# Cluster repairs UK warning - with video



## higsta (Nov 29, 2011)

Morning everyone, I wonder if you can help?

I recently had my dash pod "rebuilt" by cluster repairs UK but they managed to return it with faults it didn't even have!
After replacing the DIS and repairing a faulty fuel gauge it came back with the rev needle sticking on the return sweep.
I returned it to them a second time only for it to come back again with the same issue.
When I called them about it I was accused of being fussy and not knowing how a TT rev counter operates, apparently this is normal?!
They assured me they had tested it on their bench all day and it was working fine. After numerous calls and emails they have now gone quiet. They are not exactly local to me so popping down there is not an option and I have had to accept I am on my own trying to fix this.
If you are thinking about getting your dash pod repaired I would suggest using someone else!

Here is a short video of the sticking rev needle: 



 18-24 seconds is where it is most obvious.

Does anyone have any suggestions as to what might be causing this? I don't know how these work. Apparently the motor that drives this is the second brand new one installed so I assume that is unlikely to be the cause. Could the needle just be pushed in too hard or something simple like that or is the sweep back to 0 controlled electronically and there won't be anything a layman like me can do?

Any help or advice would be really appreciated as I am reluctant to spend more money on this and the sticky needle is driving me nuts!


----------



## spaceplace (Mar 10, 2013)

have you sent them the video? say you're going to take legal action


----------



## andy_k (Sep 5, 2014)

Ahh hell no, that's not normal at all, for any rev-counter I've ever seen on any car.

If this issue wasn't present before - as you say it wasn't, then they should fix it.


----------



## Karlito (Oct 22, 2014)

That is quite a jump and definitely not normal. I would send the video to the company and mention that if they don't sort it you will start legal action.
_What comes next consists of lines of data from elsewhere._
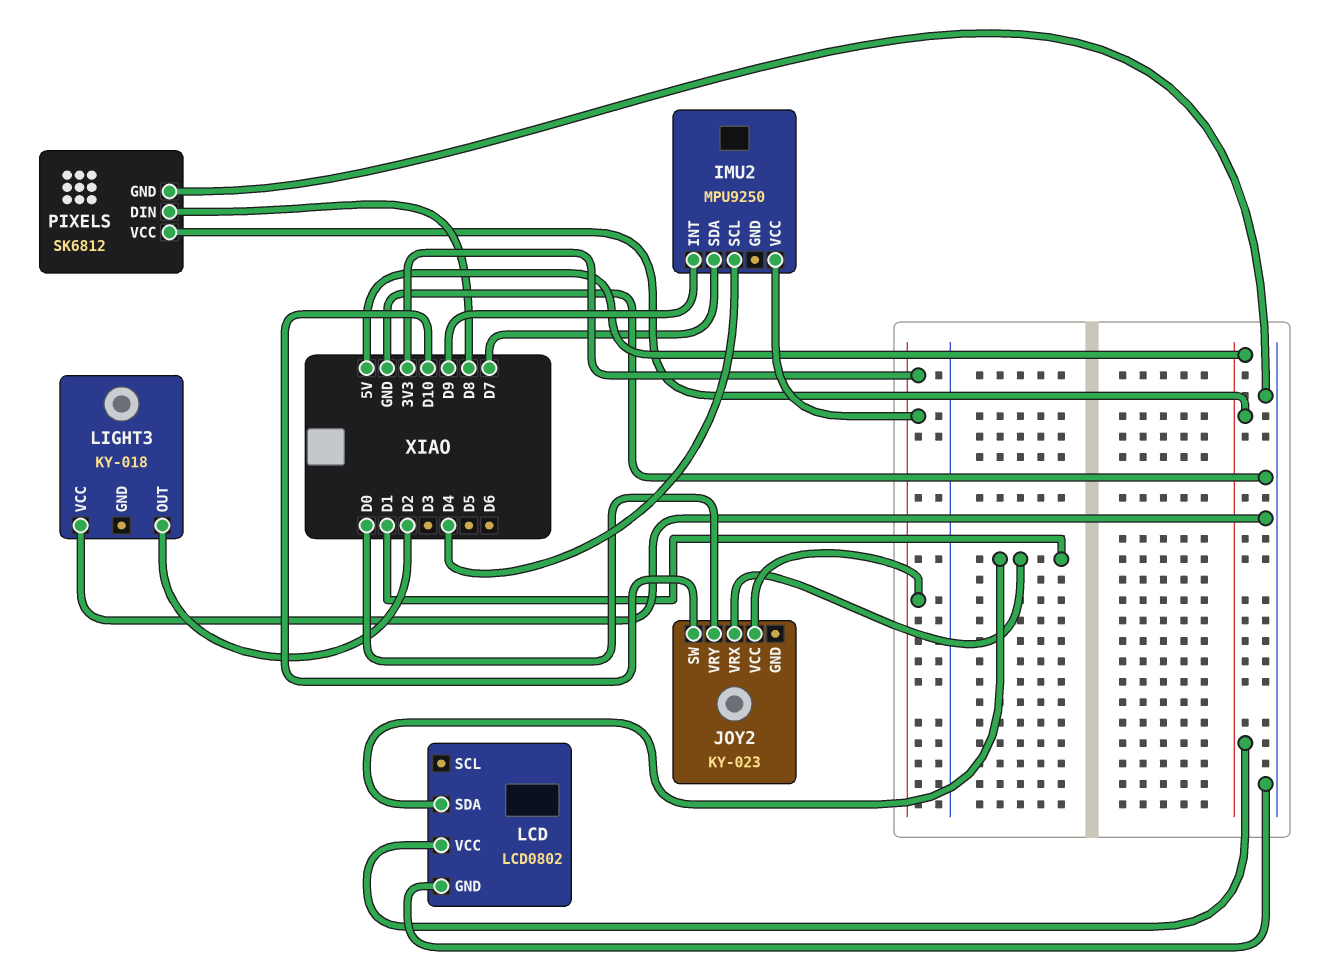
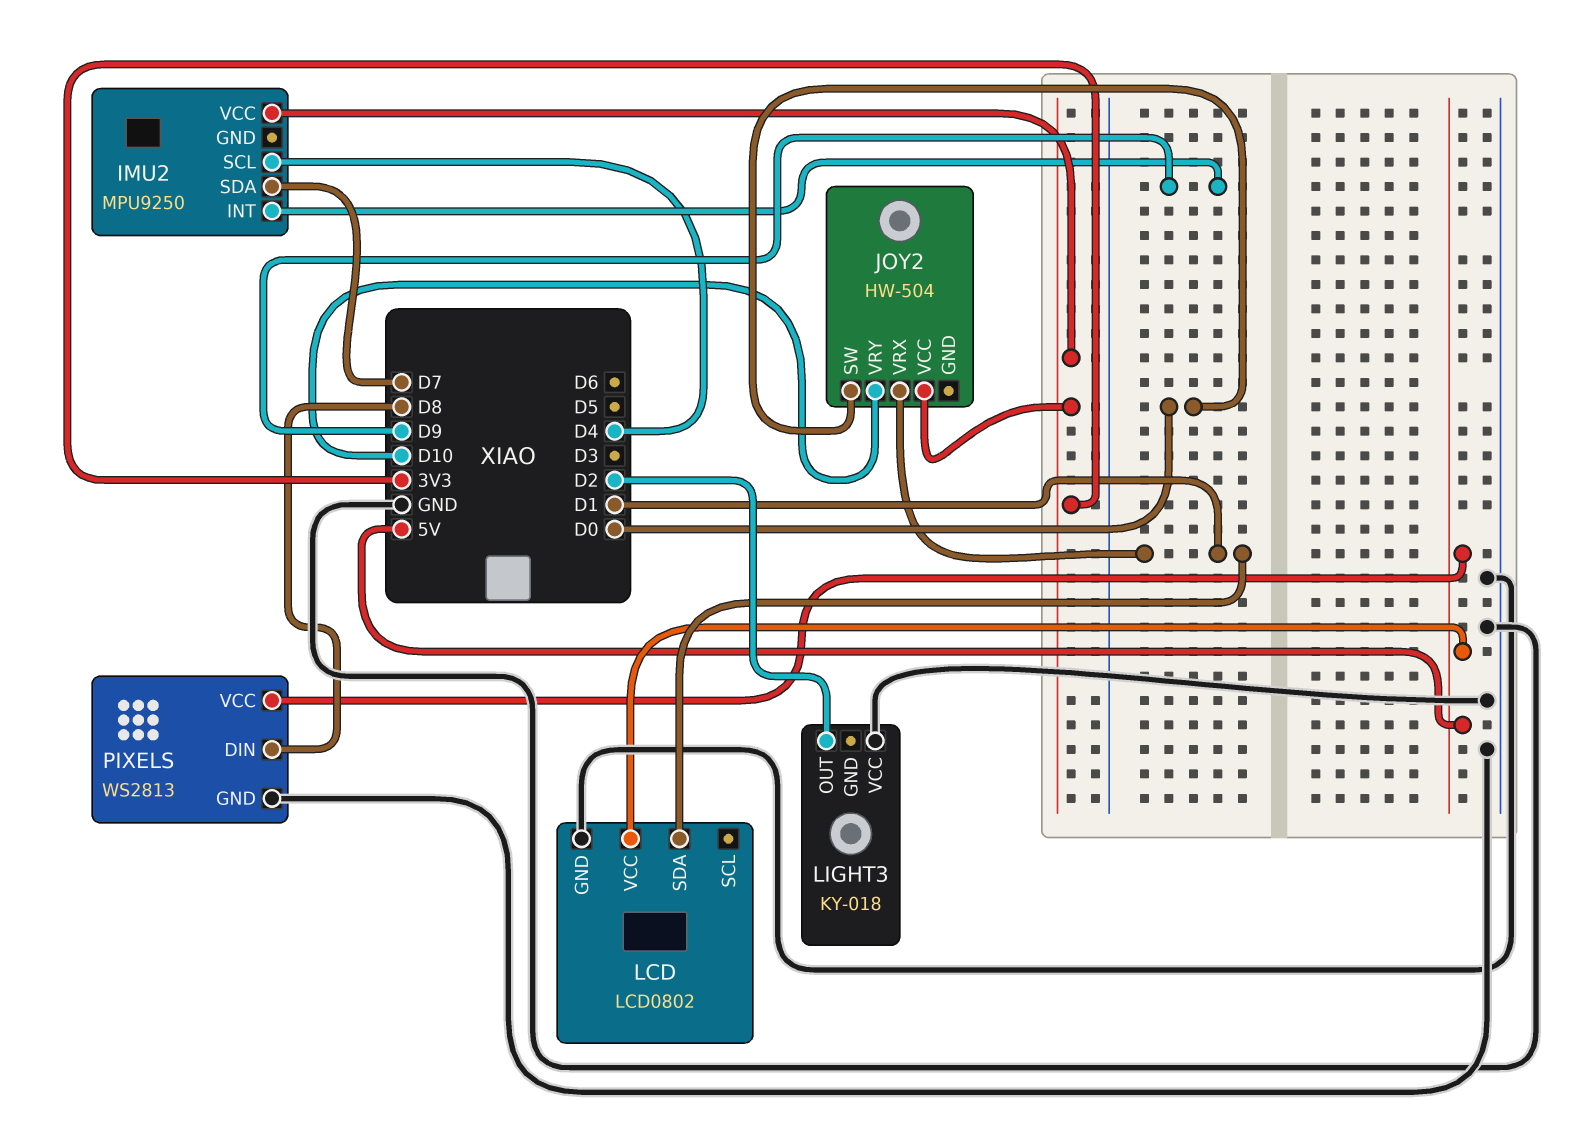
JOY2: KY-023 -> HW-504
JOY2 pin SW: D10 -> D0
JOY2 pin VRY: D0 -> D10
PIXELS: SK6812 -> WS2813

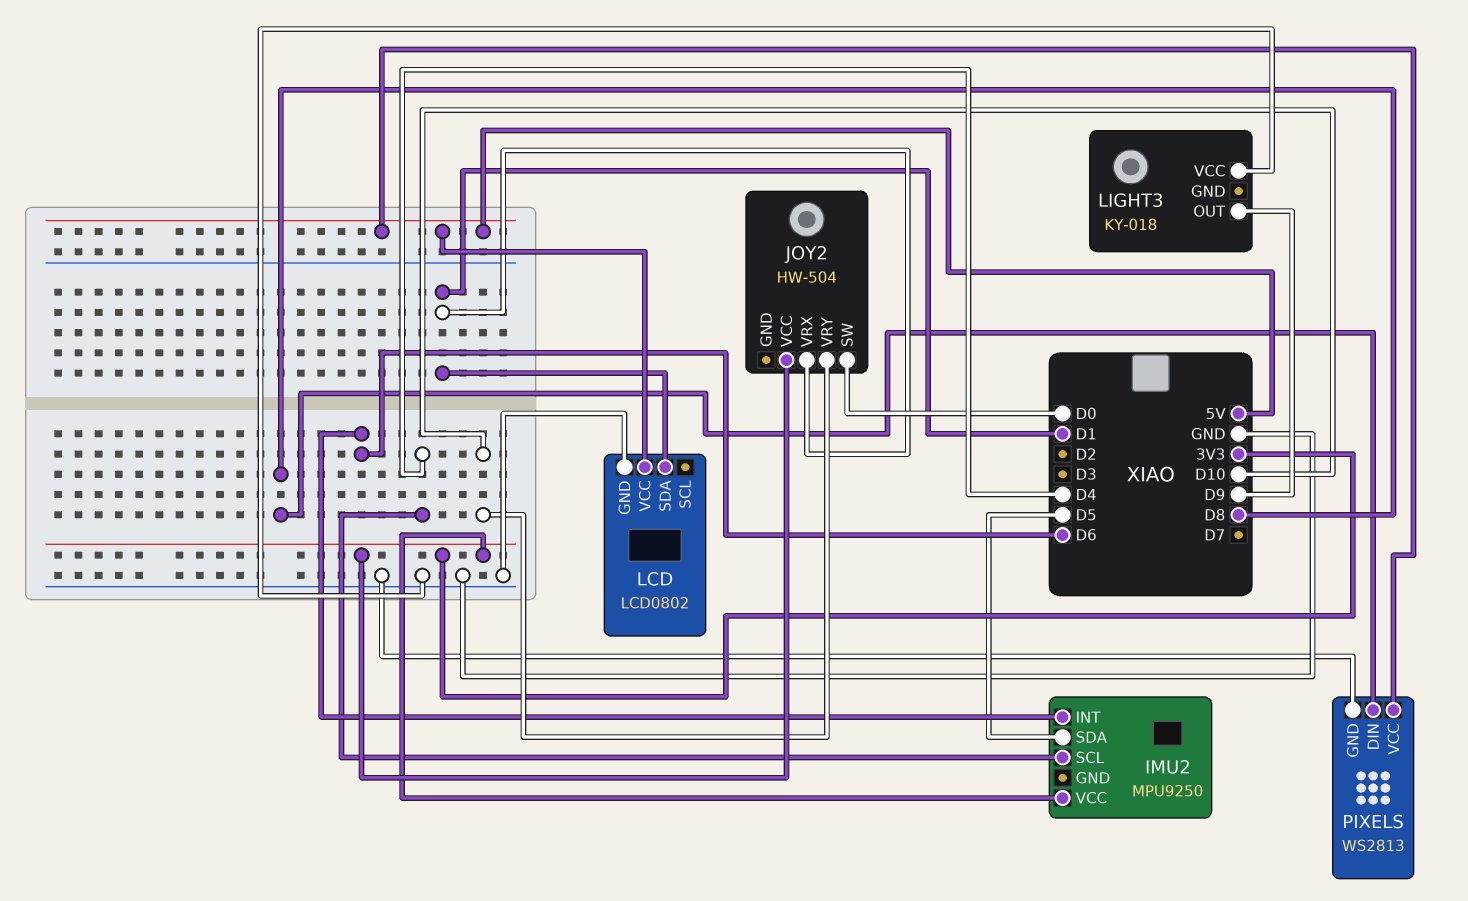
IMU2 pin INT: D9 -> D6
IMU2 pin SDA: D7 -> D5
LIGHT3 pin OUT: D2 -> D9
Also point them towards this thread, as no company wants negative press.


----------



## kettle (Oct 12, 2009)

That's a shame I have used them twice with no problems


----------



## tommatt90 (Feb 2, 2012)

Has the needle been pushed too far down? This can impair it's movement


----------



## higsta (Nov 29, 2011)

Thanks guys. I guess I was just unlucky.

To be honest I don't really want to give them the pod back again. Apart from having no faith in them every time I send it back I lose the car for a week and it's my daily.

They did swear they fully tested it before it left them the second time so I don't want to bash their repair too much as for all I know it could be the wiring in my car, although unlikely. However I can bash them for their customer service because that is shocking.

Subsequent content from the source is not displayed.